Previous data on the tandem arrangement of PLEC and EPPK1 genes in the human and mouse genomes and the observation that the repeat domains of EPPK1 show the highest sequence similarity to those of plectin17 have suggested that EPPK1 arose by partial tandem duplication of the PLEC gene. Our comparison of the PLEC and EPPK1 gene loci across taxa of vertebrates reveals the existence of an as-yet uncharacterized gene, tentatively named MACF1CTL, located between PLEC and EPPK1 in fish, amphibians, reptiles, birds and basal mammals. These data suggest that the plakin repeat domain-coding part of PLEC, known from humans and mouse, was originally not a direct neighbor of EPPK1. Accordingly, MACF1CTL should be taken into account in hypotheses about the evolutionary origin of EPPK1.

MACF1CTL is the eighth member of the plakin family in mammals.

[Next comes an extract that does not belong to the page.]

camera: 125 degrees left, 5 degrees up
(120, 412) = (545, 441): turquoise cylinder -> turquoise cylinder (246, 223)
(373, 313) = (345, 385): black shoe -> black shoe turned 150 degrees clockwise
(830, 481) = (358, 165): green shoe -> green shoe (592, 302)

Of note, a ninth plakin family member may be encoded by an as-yet uncharacterized envoplakin-like (EVPLL) in the human genome (GenBank gene ID: 645027). Due to gene loss, MACF1CTL is absent in placental mammals, including both cetaceans and humans. The protein domains of plectin are homologous to the amino-terminus of MACF1, whereas the protein domains of MACF1CTL are homologous to the carboxy-terminus of MACF1 (Supplementary Fig. S4). In some species, such as the zebra finch, the gene prediction algorithm used in GenBank has yielded a single gene (GenBank gene ID: 100223531) that connects the exons of PLEC and MACF1CTL. Further investigations of actual gene expression products are necessary to determine the structure and functions of MACF1CTL. Given the homology relationships of the protein domains of MACF1, PLEC and MACF1CTL, we put forward the hypothesis that PLEC and MACF1CTL evolved by the mechanism of gene fission45 from a single ancestral gene that was a copy of MACF1. The evolutionary origin of EPPK1 may have coincided with this gene recombination event.

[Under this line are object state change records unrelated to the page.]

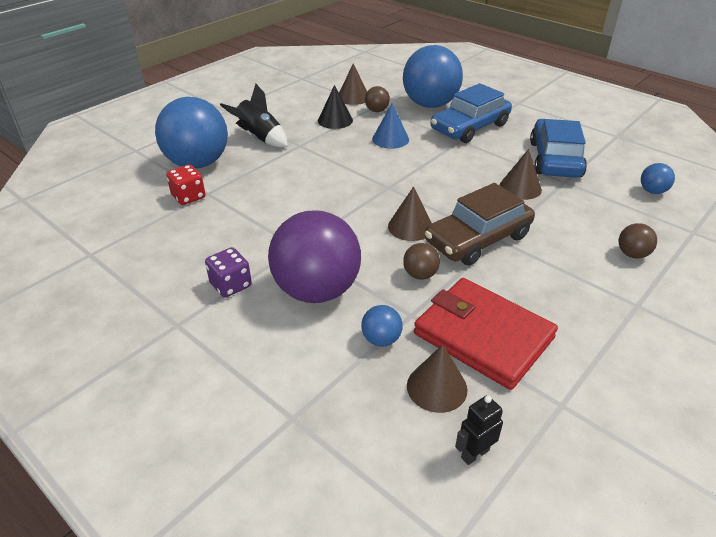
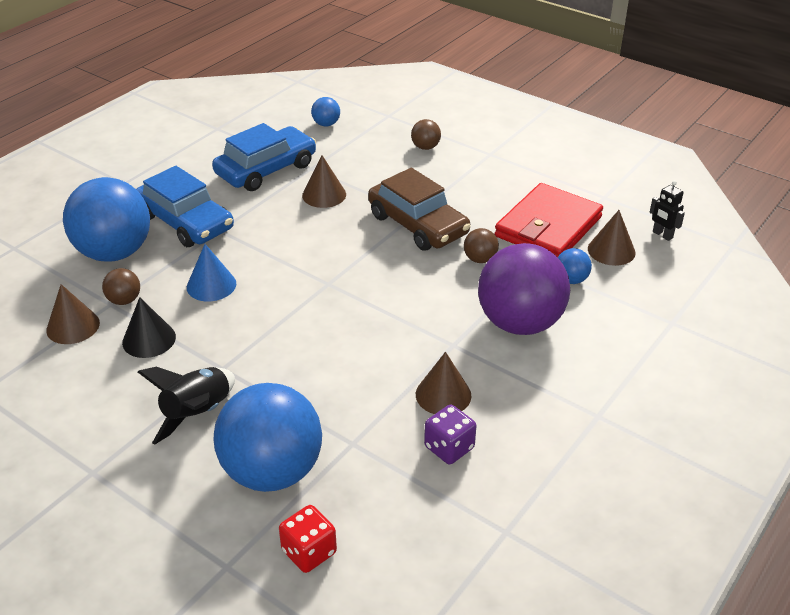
camera: 95 degrees left, 0 degrees up
(188, 197) = (363, 461): red dice -> red dice (309, 552)
(231, 285) = (528, 386): purple dice -> purple dice (449, 447)
(410, 227) = (404, 266): brown cone -> brown cone (443, 395)
(555, 159) = (266, 169): blue car -> blue car turned 135 degrees clockwise

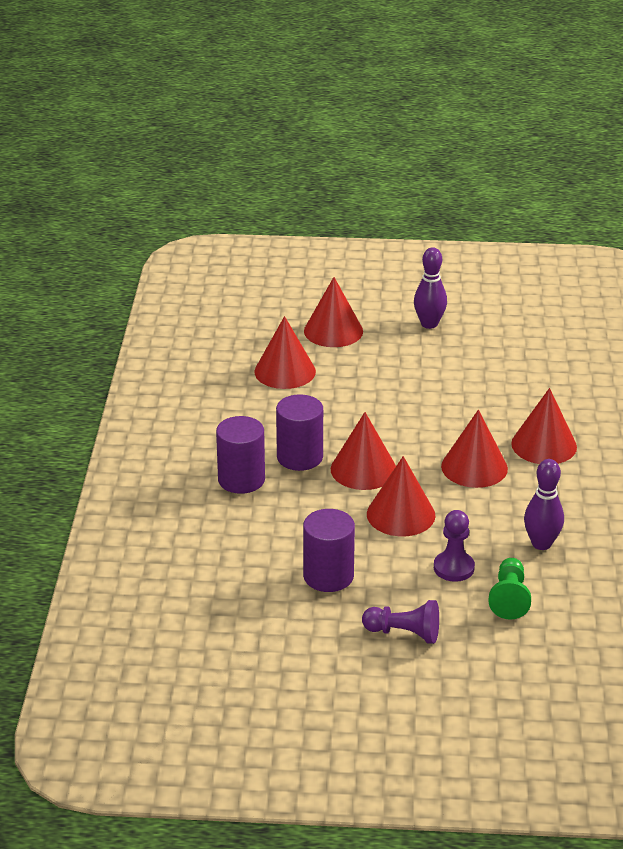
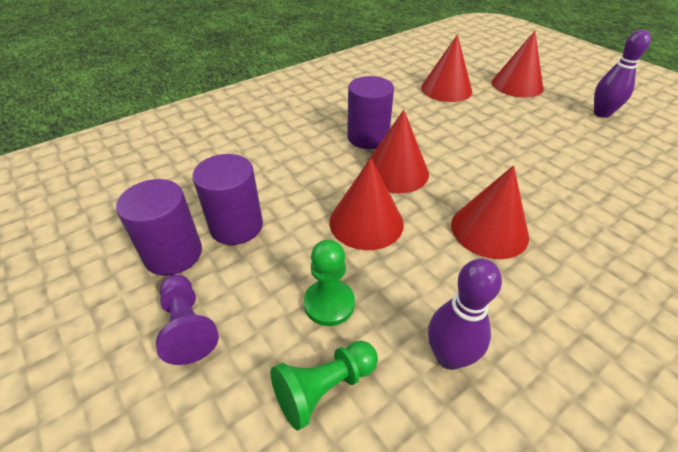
camera: 50 degrees right, 10 degrees up
(241, 479) = (310, 128): purple cylinder -> purple cylinder (173, 254)
(453, 568) = (329, 303): purple pawn -> green pawn
(544, 445) = (592, 258): red cone -> none

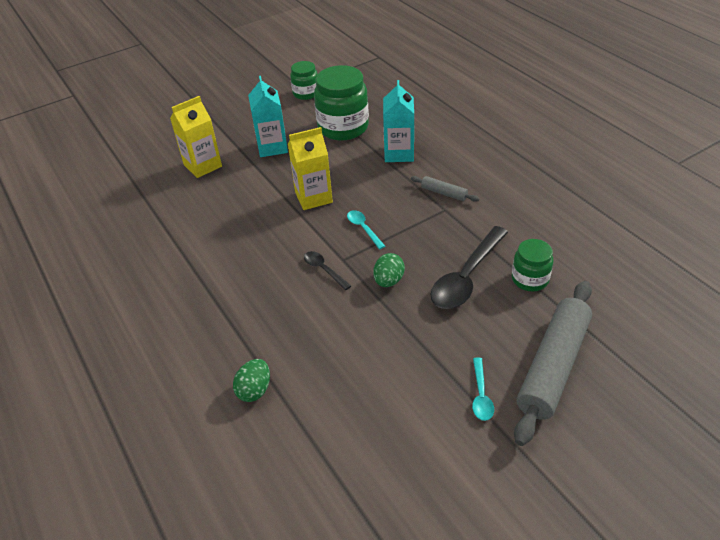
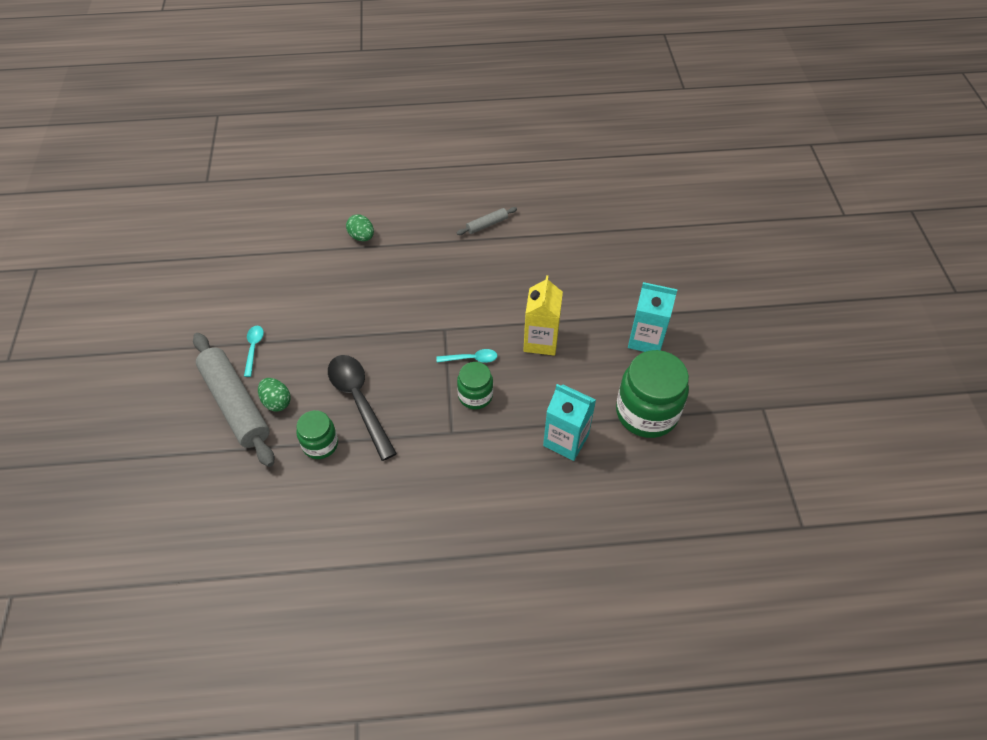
camera: 115 degrees right, 10 degrees up
(203, 166) = (646, 279): yellow carton -> none
(306, 93) = (742, 408): green jar -> green jar (475, 396)
(324, 269) = (442, 312): black spoon -> none
(388, 281) = (397, 347): green egg -> green egg (277, 402)
(444, 193) = (475, 445): grey rolling pin -> grey rolling pin (487, 225)
(481, 395) = (254, 348): turquoise spoon -> turquoise spoon turned 60 degrees clockwise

In conclusion, our comparative genomics data suggest that EPPK1 is an evolutionarily ancient gene of jawed vertebrates, which has been lost during the water-to-land transition of cetaceans. As EPPK1 is expressed at particularly high levels in the epidermis of terrestrial mammals, the loss of function of epiplakin may contribute to unique features of the epidermal cytoskeleton in cetaceans.

Methods

Ethics statement

Genes were investigated exclusively using sequences available in public databases. This research did not include human or animal subjects.

Identification and comparative analysis of plakin family genes

Orthology of genes was determined using the criteria of gene locus synteny and best reciprocal Basic Local Alignment Search Tool (BLAST) hits of the encoded protein sequences. Nucleotide sequence were translated into amino acid sequences using the Translate tool at the Expasy website of the Swiss Institute of Bioinformatics (https://web.expasy.org/translate/). The domain structure of proteins was analyzed with the NCBI conserved domains tool (https://www.ncbi.nlm.nih.gov/Structure/cdd/wrpsb.cgi). Nucleotide and amino acid sequence were aligned with MUSCLE (https://www.ebi.ac.uk/Tools/msa/muscle/). Amino acid sequence repeats in EPPK1 proteins were identified by dot plot analysis in which all parts of the protein were compared with all other parts of the same protein. Dot plots were generated by Dotmatcher (https://www.bioinformatics.nl/cgi-bin/emboss/dotmatcher) using default settings of “Window size over which to test threshold”: 10 and “Threshold”: 23, whereby input sequence 1 and input sequence 2 were identical. Origin and loss of genes during evolution were inferred from the pattern of presence or absence of orthologous genes in extant species according to the criterion of maximum parsimony.